Wer dies nicht wahrhaben will, kennt seine Verantwortung nicht.
Macht wird oft fälschlicherweise mit absoluter Macht gleichgesetzt und daher heruntergespielt. Mancher Politiker kokettiert damit, keine Macht auszuüben oder, schlimmer, er glaubt es sogar. Er sieht nur seine Ohnmacht gegenüber anderen politischen, medialen oder wirtschaftlichen Kräften. Dennoch hat er Einfluss, keinen omnipotenten, aber eben doch Einfluss. Einfluss ist Macht. Wer Macht ausübt, ohne es zu wissen, kann seine Verantwortung nicht wahrnehmen.
Das ist beim Wort nicht anders. Auch das Wort bedeutet nicht Allmacht, denn das Bild vermag ebenfalls zu verändern und Taten oder Waffen verändern unmittelbarer als das Wort.
Dennoch bedeutet jedes Wort Macht. Es ist die Gestalt unserer Gedanken. Gedanken erzeugen dadurch, dass sie gesprochen oder geschrieben werden, Wirkung. Sie bewegen uns selbst zu Taten, regen andere Menschen zu Gedanken, zu einer Überzeugung an, die sie ihrerseits in Worte fassen oder in Taten umsetzen. Dadurch üben Worte Einfluss aus. Und das ist Macht.
Schon nur einzelne Wörter üben Macht aus:
„Masseneinwanderung – Schluss damit“: Wörter können Geschosse sein.
„Die Indianer und die Kavallerie, die Süddeutschen und die Taliban “: Wörter können zum Bumerang werden.
„Freude herrscht!“: Wörter können Flügel erhalten.
Worte bedeuten Macht. Wer mit Worten arbeitet, in Politik, in den Medien, in der Kirche oder Wissenschaft, der muss das wissen, sonst ist er sich seiner Verantwortung nicht bewusst.
Das gilt besonders gegenüber Kindern oder Schülern. Wie unglaublich viele Behauptungen oder Wertungen habe ich erst im Erwachsenenalter als vollkommen haltlos aufgedeckt. Nicht dass alle wirklich wider besseres Wissen benutzt worden wären – viele sind es - , aber die Verantwortung gegenüber einem Minderjährigen, der die Ausführungen und Meinungen der Lehrer und Eltern als bare Münze nimmt, wurde sehr oft in keiner Weise wahrgenommen. Die prägende Macht von Lehrkräften kann nicht genug hoch eingeschätzt werden.

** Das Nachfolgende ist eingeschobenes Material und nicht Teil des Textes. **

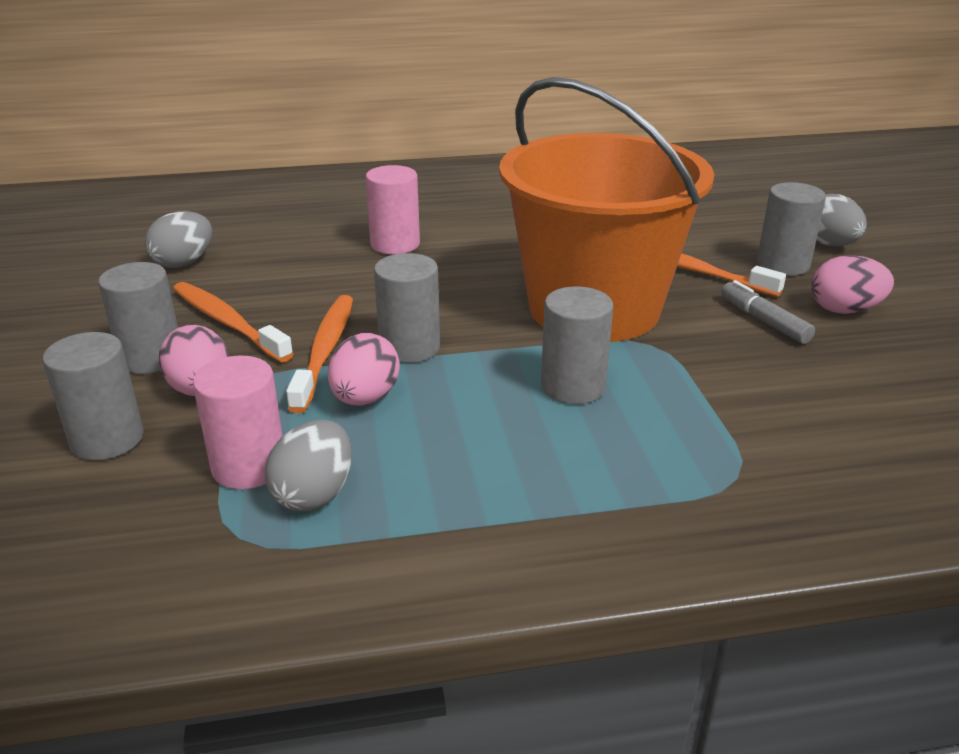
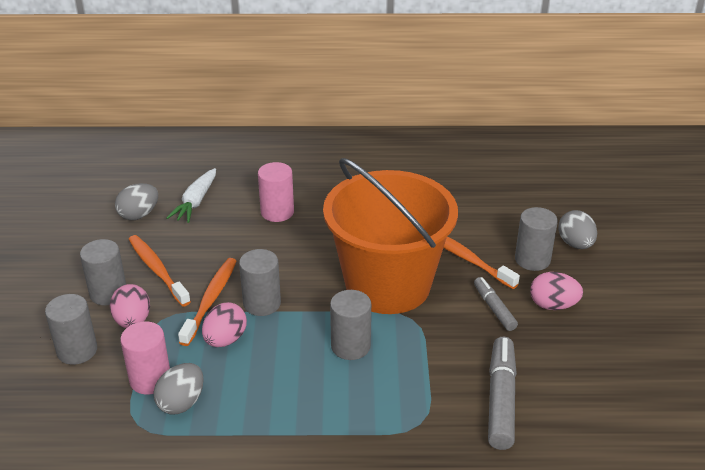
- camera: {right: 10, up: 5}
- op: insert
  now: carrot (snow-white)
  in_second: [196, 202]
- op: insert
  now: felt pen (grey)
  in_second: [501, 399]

(Wie sehr Schüler an die Überzeugungskraft von Worten glauben, erlebte ich auch an den Reaktionen bei Besuchen im Nationalrat: Helles Entsetzen, dass den Rednern nicht zugehört wird. Ich musste antworten: Das ist eben keine Schule, wo man dem Lehrer aufmerksam zuhört und der Redner spricht in Wirklichkeit gar nicht zu den Parlamentariern, sondern in die Mikrophone und Kameras für Radio und Fernsehen. )

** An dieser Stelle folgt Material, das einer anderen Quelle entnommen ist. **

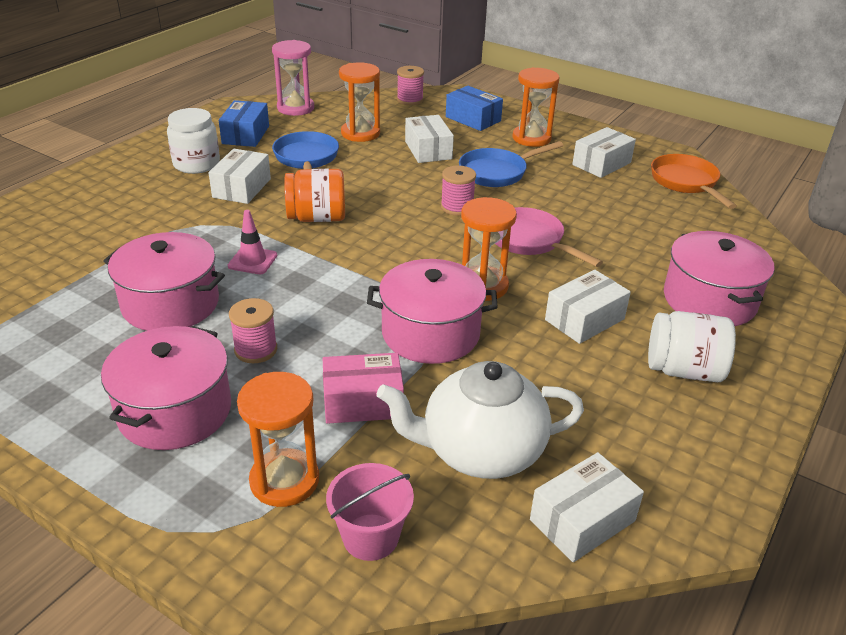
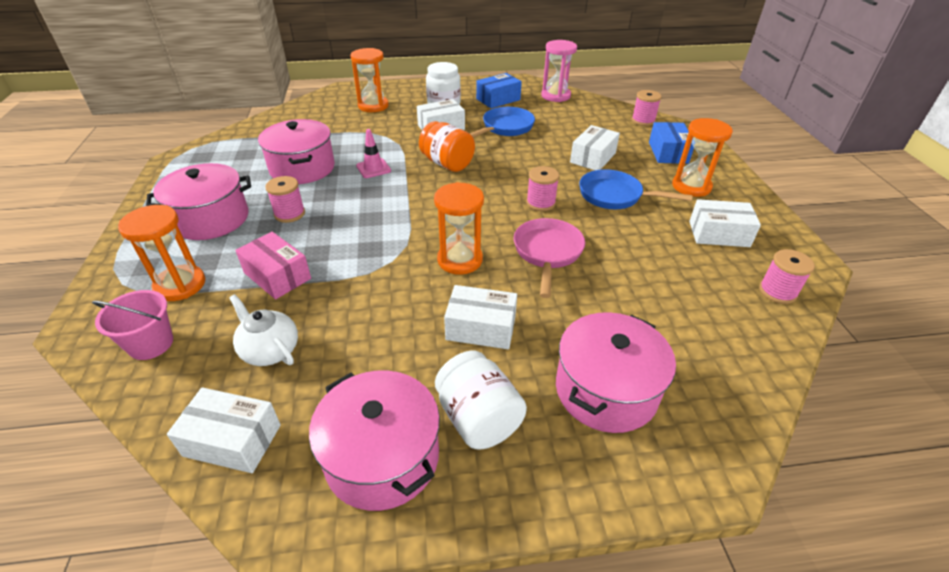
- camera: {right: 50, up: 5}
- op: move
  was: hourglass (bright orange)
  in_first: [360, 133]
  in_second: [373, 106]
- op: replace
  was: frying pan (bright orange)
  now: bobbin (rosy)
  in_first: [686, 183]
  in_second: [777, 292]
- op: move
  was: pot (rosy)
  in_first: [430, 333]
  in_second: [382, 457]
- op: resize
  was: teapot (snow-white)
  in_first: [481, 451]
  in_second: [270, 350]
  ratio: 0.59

Mächtiger als Wörter sind Worte, Worte als Ausdruck komplexer Gedankengänge oder Überzeugungen: „Am Anfang war das Wort.“ Das heisst: Das Wort ist die Quelle der Sinngebung unserer Welt. „Das Wort“ bedeutet unsere Fähigkeit, Zusammenhänge zu verstehen, abstrakt zu denken und uns in Begriffen zu äussern.
Worte sind das Berufswerkzeug von Kultur, Politik und Medien. Manifeste, Streitschriften, Romane, Kolumnen haben die Welt, die kleine und die grosse, bewegt.
Die Zehn Gebote, Luthers Thesen, die Erklärung der Menschenrechte, das sind Worte, welche die Welt veränderten.
Nicht jede Veränderung ist von allen gewünscht. Deswegen können Worte ins Gefängnis führen, was Galileo Galilei, Vaclav Havel oder Nelson Mandela widerfuhr.
Damit Macht nicht zur Willkür verkommt, braucht es das Gegengewicht, eine Gegenmacht. Das war die Idee der Gewaltenteilung zu Verhinderung der Willkür des Staates.
2. Die zweite Dimension, die Antwort
So muss es auch mit der Macht des Wortes sein: Wer redet, muss die Gegenrede hören. Wer das Wort benutzt, muss das Anti-Wort, die Ant-wort gewähren. Und er muss sich dieser Antwort stellen.
Die Worte „Wer nicht mit uns ist, ist gegen uns“ lassen keine Antwort zu.
Wer keine Antwort zulässt, kennt die Ver-antwort- ung nicht.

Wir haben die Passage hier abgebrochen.